I read an interesting post about “Free” as a component of a business model. I encourage you to go read the whole post on Techdirt, but the bit I’m interested in is here, where Mike Masnick presents, and then disagrees with, an argument against the use of “free” —
Unfortunately, both Pogue and Poole then use this to bash the entire concept of free-based business models, with Poole getting unnecessarily offensive in his response:
“I’ll call it, for short, “the Slashdot argument”. It says that books, music, films, software and so on ought to be freely distributed to anyone who wants them, simply because they can be freely distributed. What is the writer or musician to do, though, if she can’t earn money from her art? Simple, says the Slashdotter: earn your money playing live (if you’re one of those musicians who plays live), or selling T-shirts or merchandise, or providing some other kind of “value-added” service. Many such arguments seem to me to be simple greed disguised in high-falutin’ idealism about how “information wants to be free”. Perhaps it’s not empty pedantry to point out that “information” doesn’t want anything in and for itself. The information in which humans traffic is created by humans. And most information-creating humans need to earn dollars or yuan to survive.
While I’m sure there may be some Slashdot-types who may make this argument, it doesn’t mean that it’s an accurate representation of the more important discussion of these business models. The main problem is his use of “ought,” as in people saying things “ought” to be free. It’s not that things ought to be free because they can be free — but that things will be free because that’s just basic economics. Price gets driven to marginal cost in a competitive market, and the reason it happens is because others do learn to put in place business models that work, and then if you’re the lone holdout, people start to ignore you.
When you unpack this, I think there are really two claims that Mike is making:
- When the marginal cost of something becomes close to zero, economic forces will make it impossible to charge money for it.
- Digital goods qualify as “something close enough to zero” that economic forces will make them free.
I’d agree with those statements if humans were “homo economicus” (rational beings that always behave in their best interest), but we’re not. The value of something is what people will pay for it, which is based largely on what people feel it is worth.
People will pay for digital goods. What’s the marginal cost for Flickr to add a new Pro account? Zero. What do people pay? $25/year.
Almost free and free are totally different things, and if you take the cost of almost nothing and multiply it by millions, you end up with a big cost. You need to be able to sell a lot of other stuff to make up for the cost of giving things away free.
You’re especially in trouble if your product goes rotten (old news), and it requires scarce goods (work) to create the abundant goods (digital news).
If that’s your production method, the real cost of your “free” product isn’t all that close to zero after all, which throws a huge wrench into the idea that market forces will force the market price to $0. It won’t do that if at a $0 price point, all news companies go out of business.*
Again, it’s not a matter of “should be free,” it’s a matter of economics; if the real cost of producing it turns out to be noticeably higher than zero (and I’d argue that it is), then it won’t be free.

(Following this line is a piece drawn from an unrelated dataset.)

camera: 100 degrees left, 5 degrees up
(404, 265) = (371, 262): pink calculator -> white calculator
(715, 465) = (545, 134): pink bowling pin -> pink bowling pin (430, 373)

The really scary thought is that even if the news business can make good money selling people’s attention to advertisers, partners, and data companies, then the business isn’t about selling news anymore.
And, well, there are much cheaper ways to build an audience that will support the real business (selling ads, events, who knows what else), and then the need for news as a method for building an audience goes away.

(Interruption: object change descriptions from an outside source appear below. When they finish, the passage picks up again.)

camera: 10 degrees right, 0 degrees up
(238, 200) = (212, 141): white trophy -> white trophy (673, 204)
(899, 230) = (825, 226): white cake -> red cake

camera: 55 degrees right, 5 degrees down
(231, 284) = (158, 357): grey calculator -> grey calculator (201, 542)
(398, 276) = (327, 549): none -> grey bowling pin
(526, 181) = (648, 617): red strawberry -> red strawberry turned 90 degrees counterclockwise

Worse than that, those organizations that try to use news as an audience-building method will find themselves at a terminal competitive disadvantage to those organizations that use cheaper audience-building techniques.
In a sense, the news industry has been using “free,” for decades, since subscription fees barely factor into print revenue – the real killer is that the cost of a newspaper’s true product (reader attention) has plummeted as the supply of attention-grabbing-material has blossomed.
What’s the answer? You change tactics and build a business model selling digital goods. If you really care about the news and not just the ads, then forget large audiences. Build a product that appeals to a smaller number of people in such that they will pay for it.
“Give it away and pray” is not a working business model. But for the news business, neither is “give it away for free and make money on the ads.”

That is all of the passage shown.